PROJECT SUMMARY/ABSTRACT
Pancreatic beta cells secrete insulin in order to maintain blood glucose homeostasis. Insulin secretion is tightly
regulated by glucose and modulated by numerous environmental signals, including other nutrients, hormones,
and inflammatory cytokines. Exposure of beta cells to environmental signals affects gene regulatory programs
within hours, and these signal-dependent changes serve to adapt insulin secretion to changes in organismal
states. Genetic variants associated with measures of insulin secretion are strongly enriched in genomic elements
active in beta cells, and many of these variants are also associated with risk of diabetes. Beta cells therefore
possess characteristics that make them an ideal cellular model for studying signal-dependent gene regulatory
processes relevant to human health and disease. However, the specific genomic programs that drive signal-
induced state changes in beta cells remain poorly characterized. Recent advances in the development of human
pluripotent stem cell (hPSC)-derived multi-cellular islet organoid models by us and others provide a genetically
tractable beta cell model for linking genomic activity to cellular phenotypes. Our group has further pioneered the
development of numerous single cell assays, including chromatin accessibility, ultra-high-throughput paired
chromatin accessibility and gene expression, and paired 3D chromatin interactions and DNA methylation;
methods that we have successfully applied to both primary human islets and hPSC-islet organoids. We have
further developed machine learning and network-based approaches for variant interpretation including from
single cell RNA and epigenetic data. In this proposal we will develop novel gene regulatory network (GRN)

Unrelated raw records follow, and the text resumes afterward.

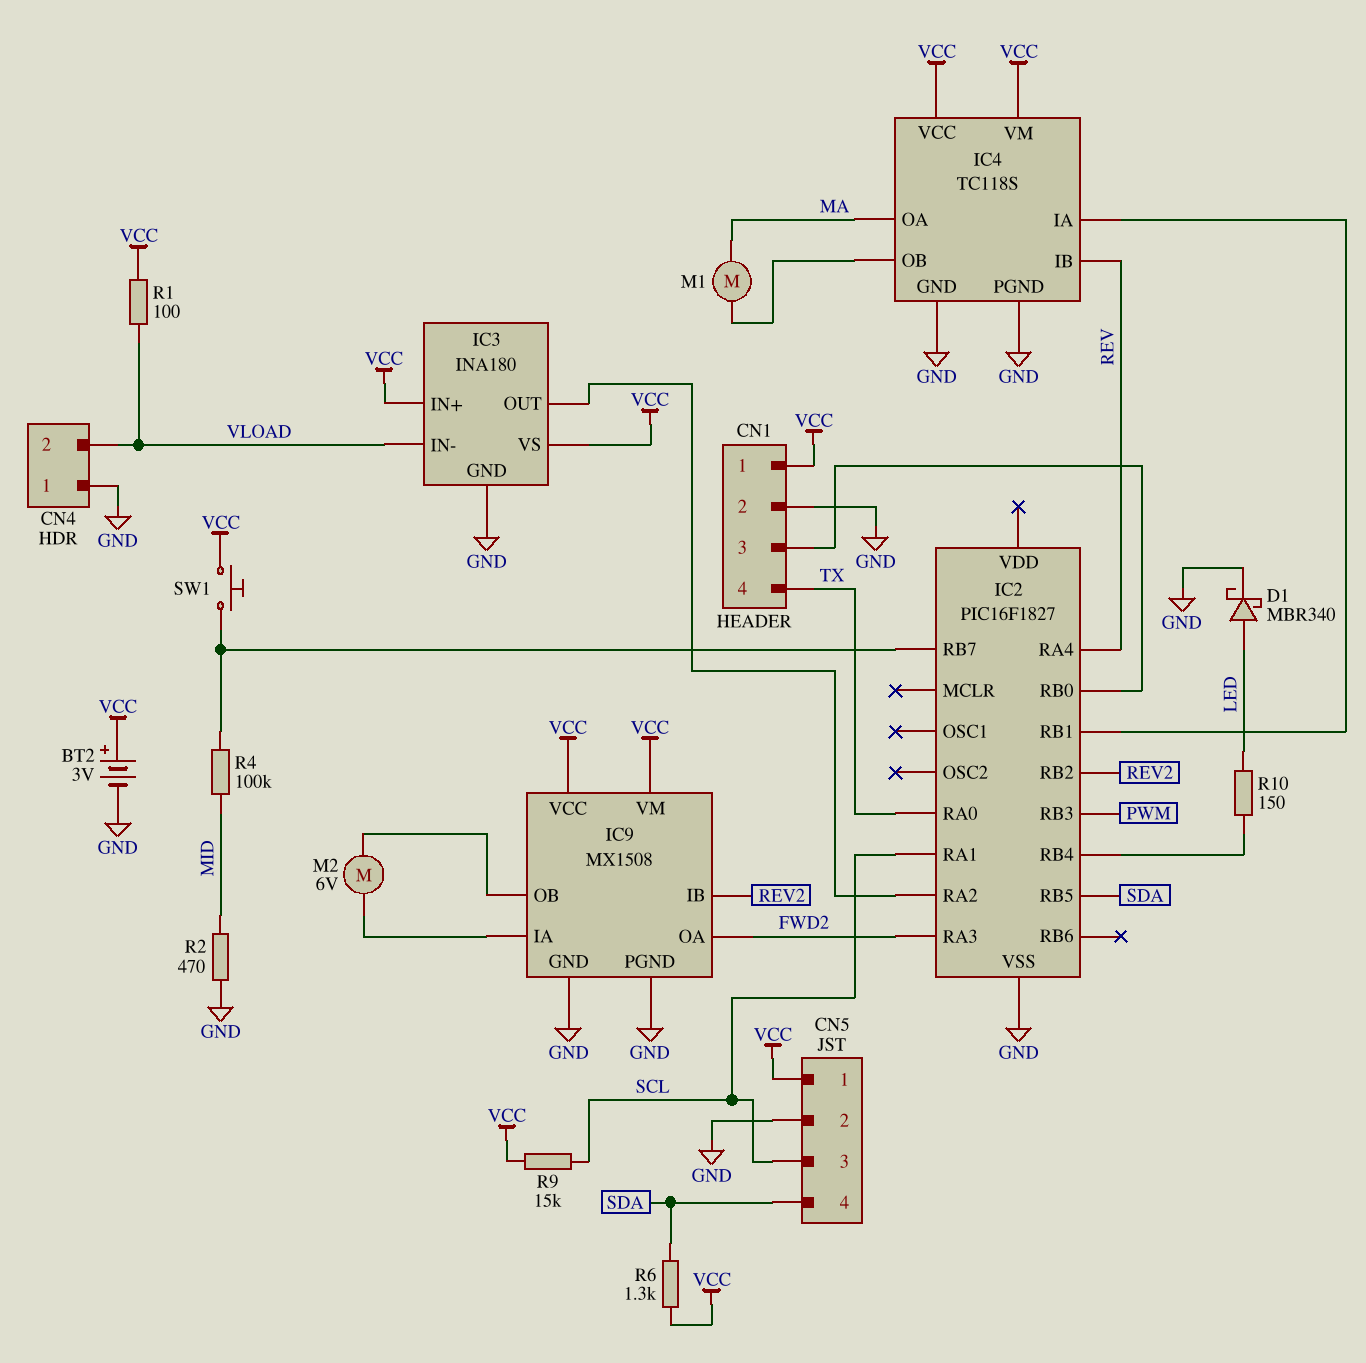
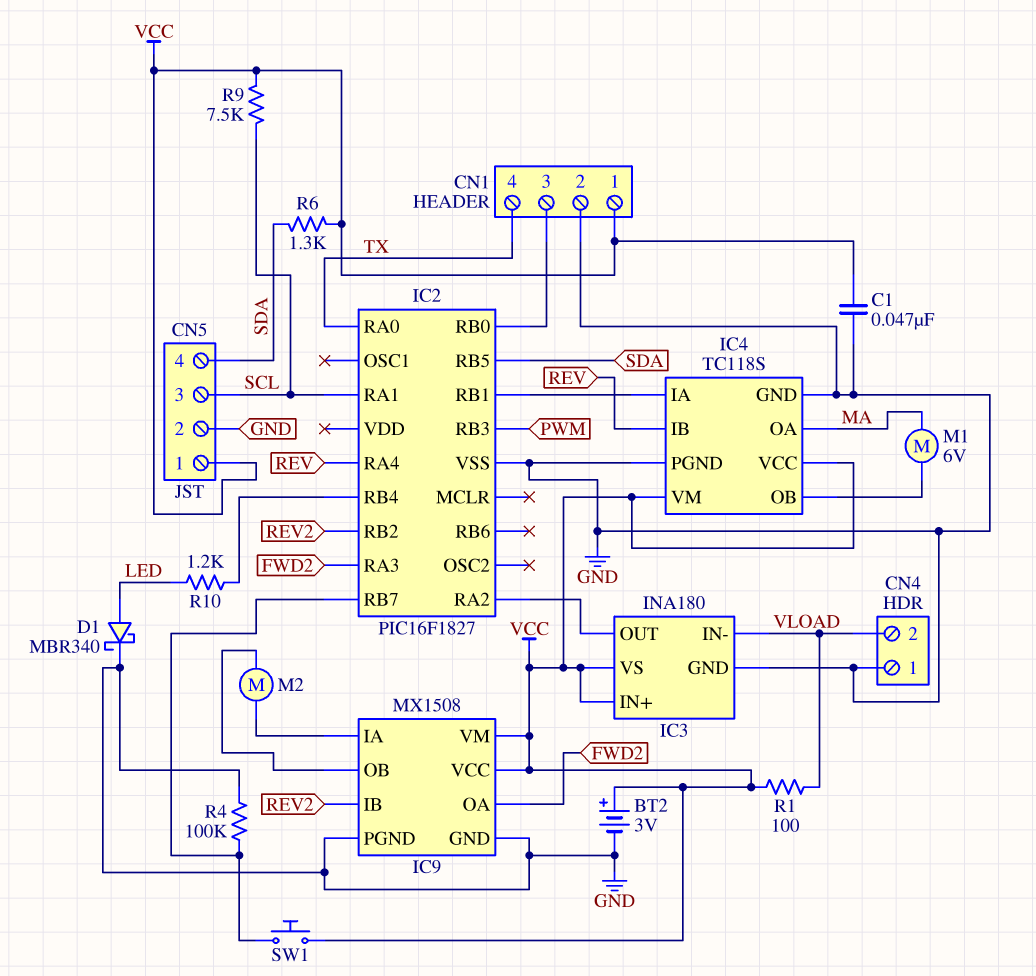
C1: none -> 47nF (GND, VCC)
M1: motor (IC4/OB, MA) -> motor 6V (IC4/OB, MA)
M2: motor 6V (IC9/IA, IC9/OB) -> motor (IC9/IA, IC9/OB)
R2: 470 (GND, MID) -> none
R4: 100k (IC2/RB7, MID) -> 100k (GND, IC2/RB7)
R9: 15k (SCL, VCC) -> 7.5k (SCL, VCC)
R10: 150 (IC2/RB4, LED) -> 1.2k (IC2/RB4, LED)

models to predict network-level relationships among genomic elements, genes, and phenotypes derived from
single cell multiomic maps charting signal- and time-dependent changes in hPSC-islet organoids. In Sections
B and C we will measure genomic element activity, gene expression, and insulin secretion in hPSC-islet
organoids exposed to ten different secretory signals each across four time points using paired single nucleus
accessible chromatin and gene expression and paired single cell DNA methylation and 3D chromatin architecture
assays. In Section D we will generate a GRN from these data, use machine learning to infer element-gene and
element-phenotype relationships and use the trained models to refine the GRN. From the resulting GRN we will
predict the effects of genetic variants in specific genomic elements on target gene expression, gene network
activity, and cellular phenotype. In Section E we will validate and refine models by using medium-scale CRISPR
interference of genomic elements individually and in combination as well as allele-specific gene editing of
selected glucose-associated variants in hPSC-islet organoids and measuring gene expression changes in cis
and trans. Together, the results, data, and methods from this project using a model of a cell type which both
rapidly responds to environmental signals and has a quantifiable phenotypic output will be widely applicable to
the community studying the dynamics of genomic regulation.